Concerning this, the trial court found:
"Plaintiffs first learned that Mr. Hargiss had made a demand on the corporation at the shareholders meeting on November 12, 1957. The court is convinced, however, that plaintiff did not know all of the details of the Hargiss affair at that time. In order for plaintiff to have had a right to rescind on the basis of defendants' failure to disclose the Hargiss demand, he would have to know that the demand had been made before he purchased his stock. The court is convinced that plaintiff did not know that the Hargiss demand had been made on April 12, 1957, until the meeting that he and his attorney, Mr. Knudsen, had with Mr. Hargiss in August of 1959.
* * * * * *
"The court remains of the opinion expressed at the time of the original trial, namely, that there were many factors which should have aroused plaintiff's suspicions about the true nature of affairs within the defendant corporation and that it would not have been difficult for him to have fully informed himself. The court believes now, as it did then, that he was negligent — perhaps grossly so — in this regard, but such failure does not necessarily defeat his recovery here. He was exceedingly gullible in that he was overtrusting, but this is understandable in view of the fact that his professional activities are wholly divorced from the world of business. The court finds him to be trustworthy and gives credence to his testimony."

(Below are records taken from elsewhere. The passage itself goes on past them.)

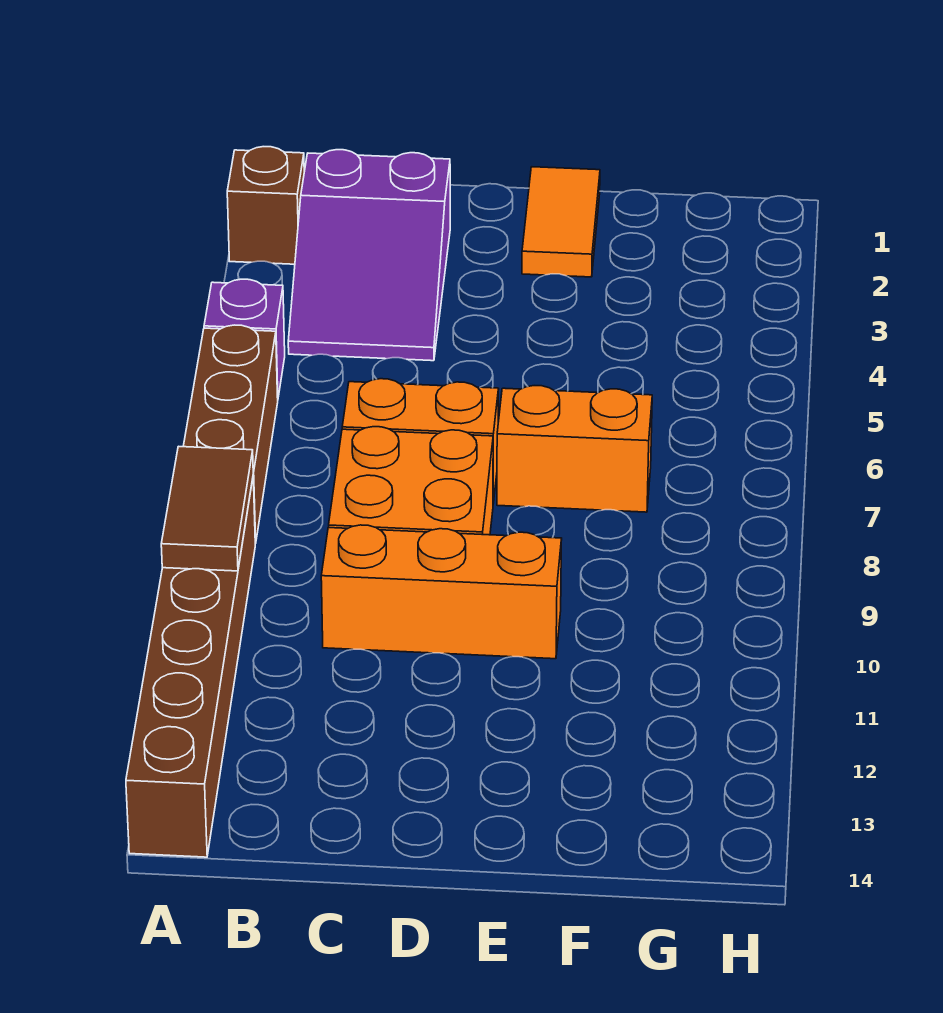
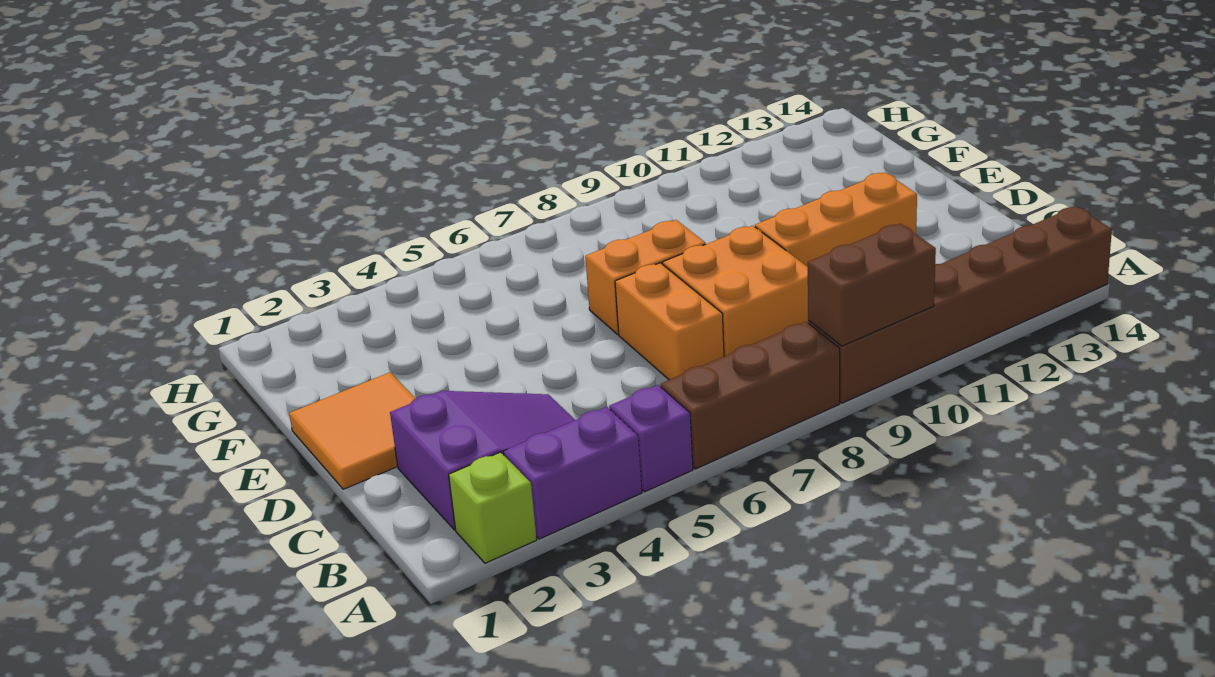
brown brick A2 level 1 -> lime brick A2 level 1
none -> purple brick A3:A4 level 1
brown tile A9:A10 level 2 -> brown brick A9:A10 level 2
orange brick C10:E10 level 1 -> orange brick D10:D12 level 1
orange tile E1:E2 level 1 -> orange tile D1:E2 level 1
orange brick E7:F7 level 1 -> orange brick E7:E8 level 1

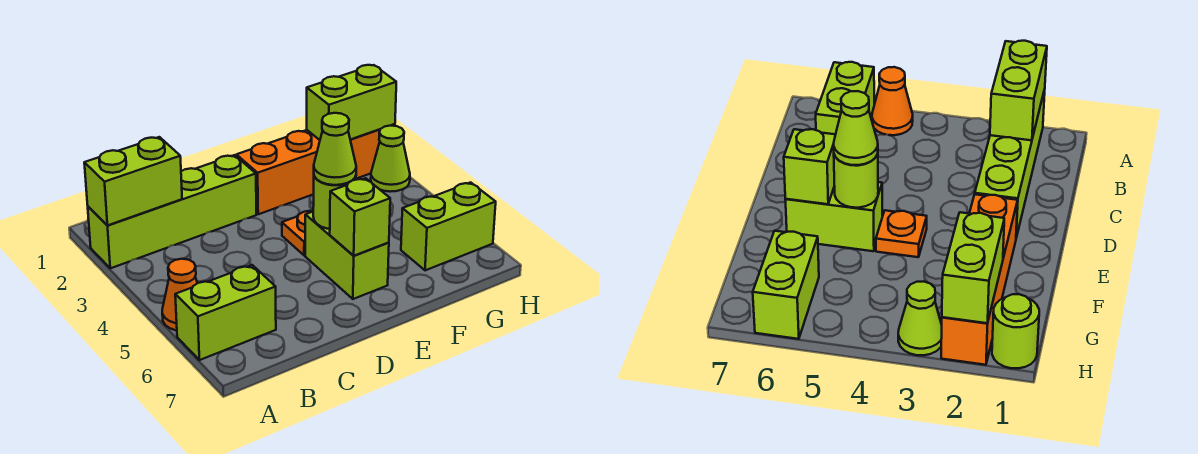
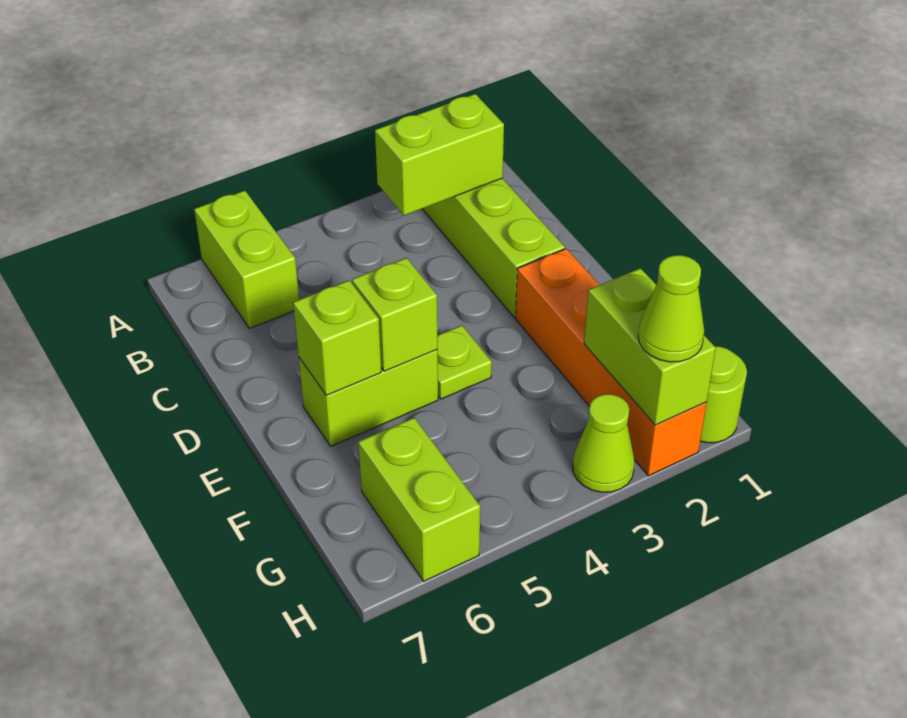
lime brick A2:B2 level 2 -> lime brick B2:B3 level 2
orange cone A5 level 1 -> none
orange plate E4 level 1 -> lime plate E4 level 1
lime round brick E5 level 2 -> lime brick E5 level 2
lime cone E5 level 3 -> lime cone H2 level 3

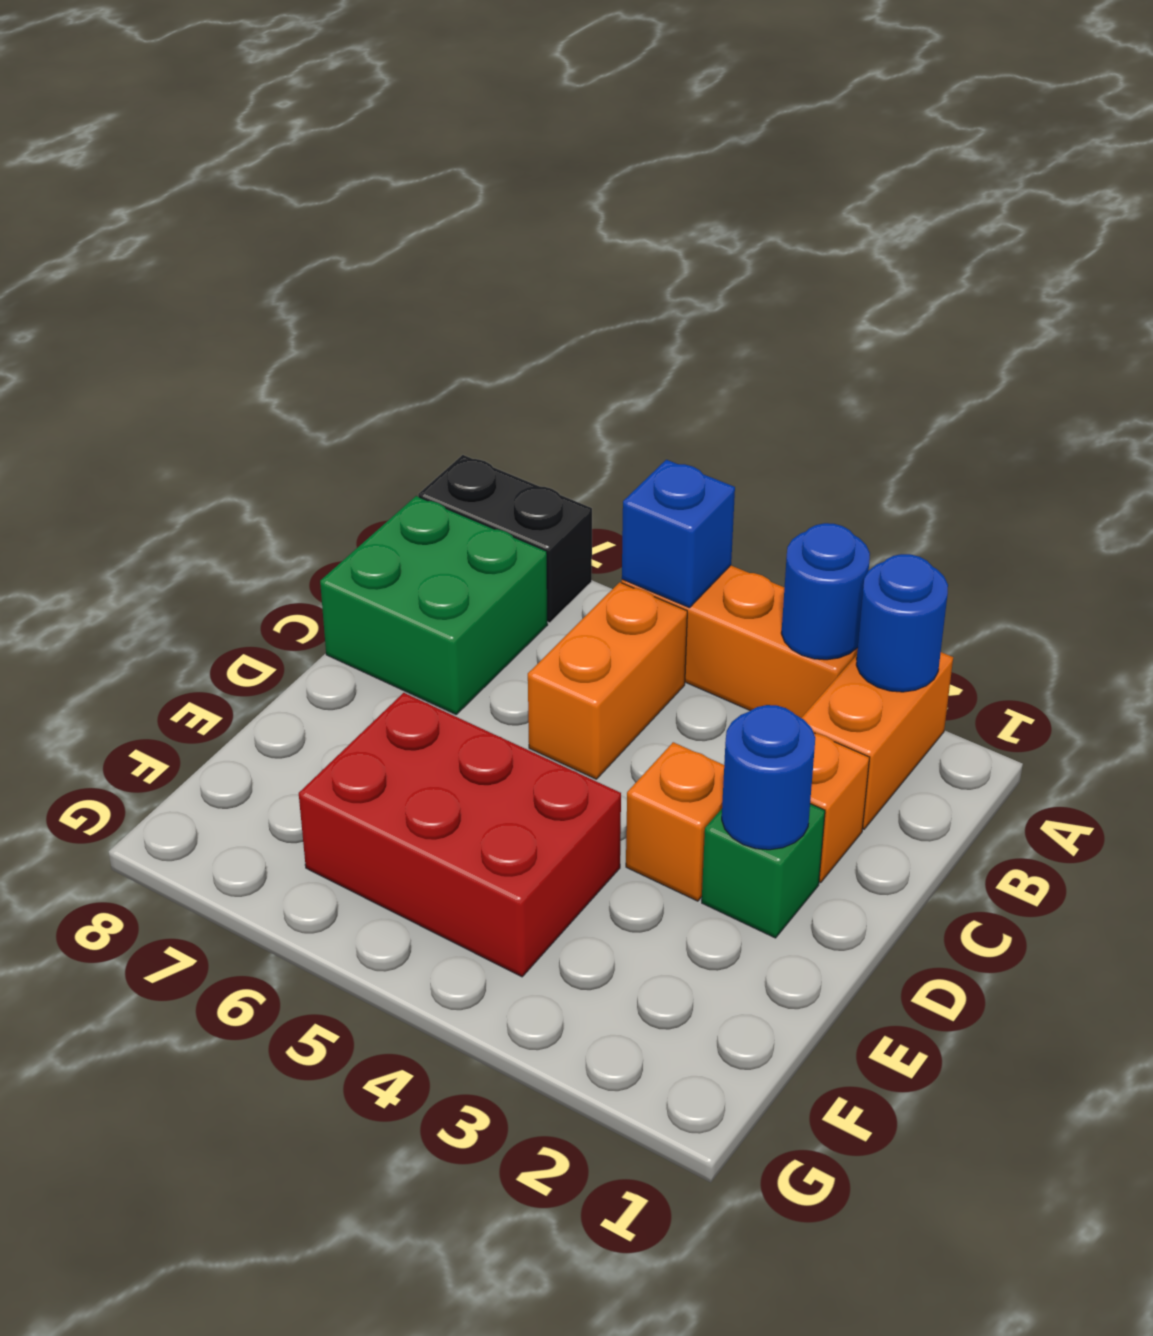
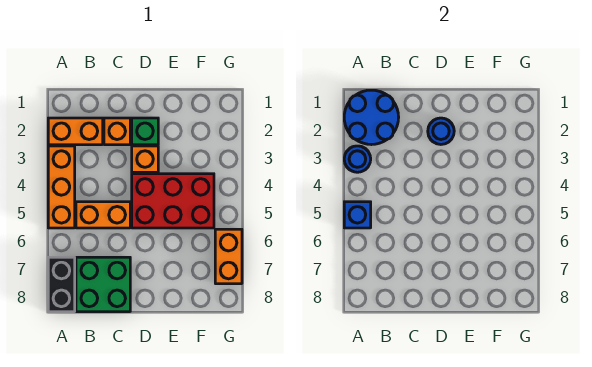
blue round brick A2 level 2 -> blue round brick A1:B2 level 2
red brick E4:F6 level 1 -> red brick D4:F5 level 1
none -> orange brick G6:G7 level 1

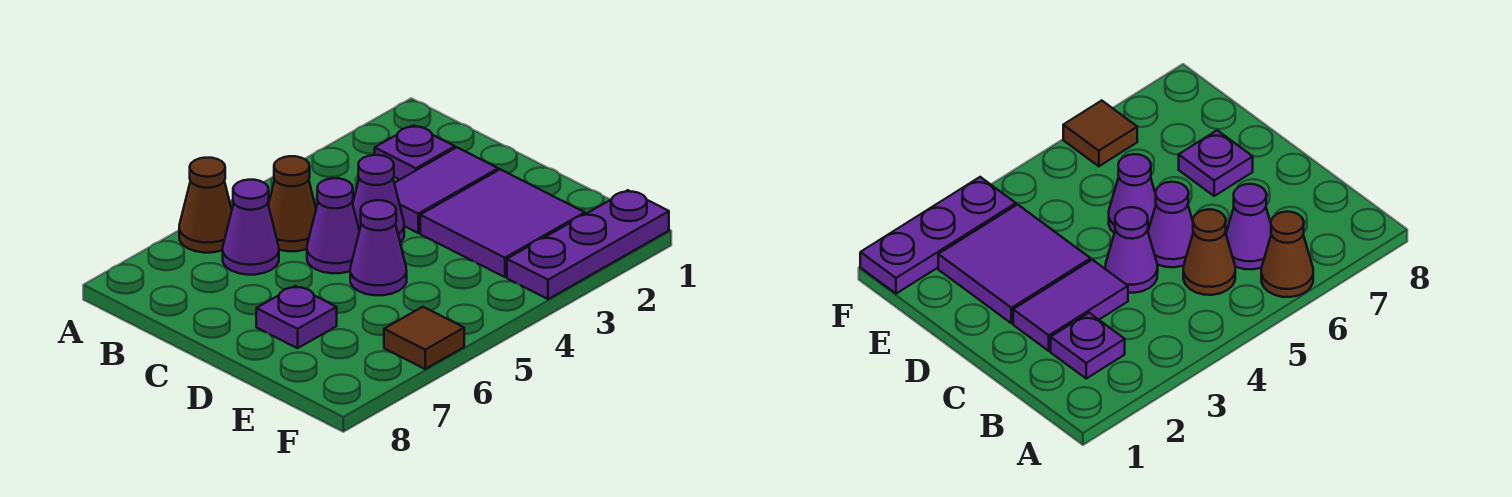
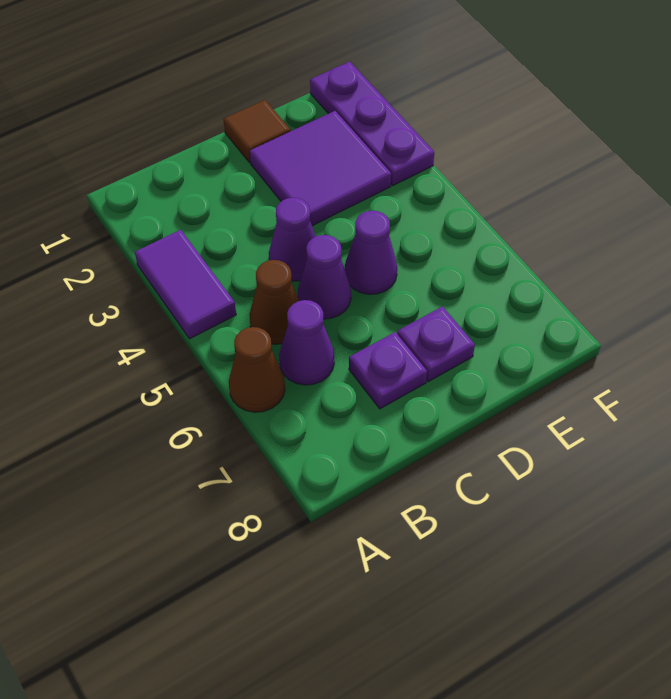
purple plate B2 level 1 -> purple plate C7 level 1
purple tile C2:C3 level 1 -> purple tile A3:A4 level 1
brown tile F6 level 1 -> brown tile D1 level 1

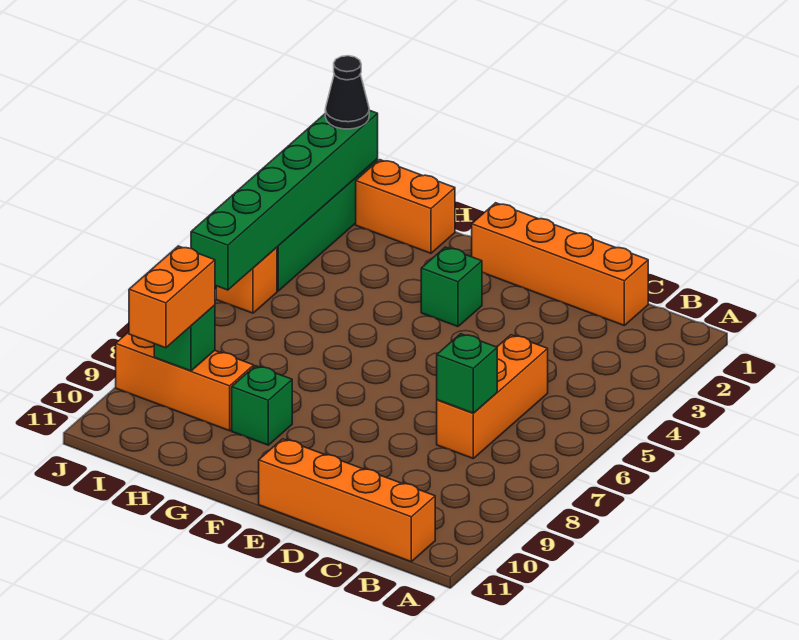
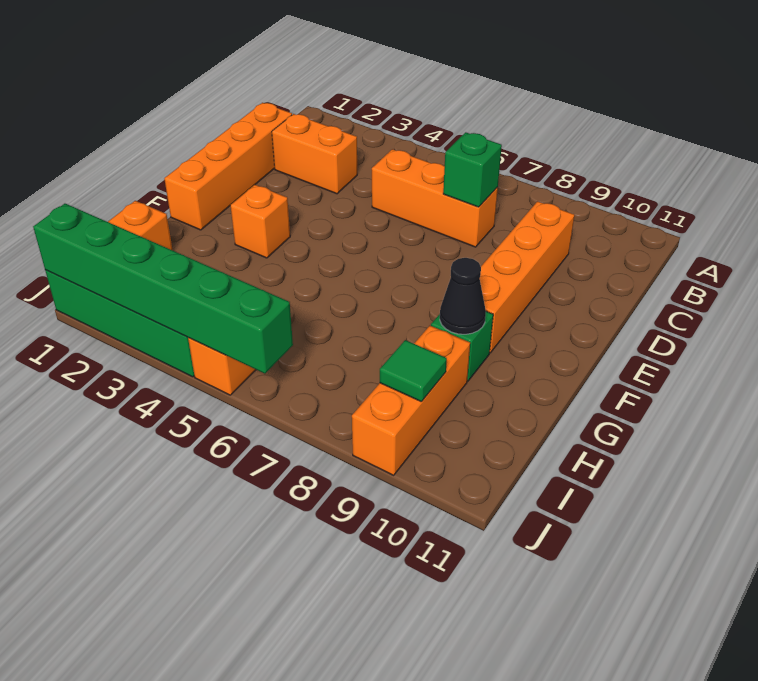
orange brick B11:E11 level 1 -> orange brick C9:F9 level 1
green brick F3 level 1 -> orange brick F3 level 1
green brick I9 level 2 -> green tile I9 level 2
orange brick I9:I10 level 3 -> orange brick C2:C3 level 1
black cone J1 level 3 -> black cone G9 level 2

The finding of the trial court that appellee was not aware of the date of the Hargiss claim, and thus not aware of his rights under the Securities Exchange Act of 1934, is supported by substantial evidence. There are no other events pointed to which were better calculated to bring appellee's rights to his attention. Indeed, appellee's attorney talked to Hargiss in the summer of 1958 about the Hargiss-Heathman troubles, but was unable to learn all the details at that time. Since full knowledge of the Hargiss claim did not come to appellee until after he had done the acts claimed to evidence waiver, no waiver occurred.
III Denial of Appellants' Motion for a New Trial
Appellants also specify as error the trial court's denial of their motion for a new trial based on newly discovered evidence. The evidence consisted of a letter, supposedly showing that appellee knew that Hargiss' position was unclear when he bought his stock, which appellant Heathman found in his files after the second trial. We agree with the trial court that appellants "have not established that they were diligent in discovering the evidence sought to be introduced * * *". The motion for new trial was correctly denied.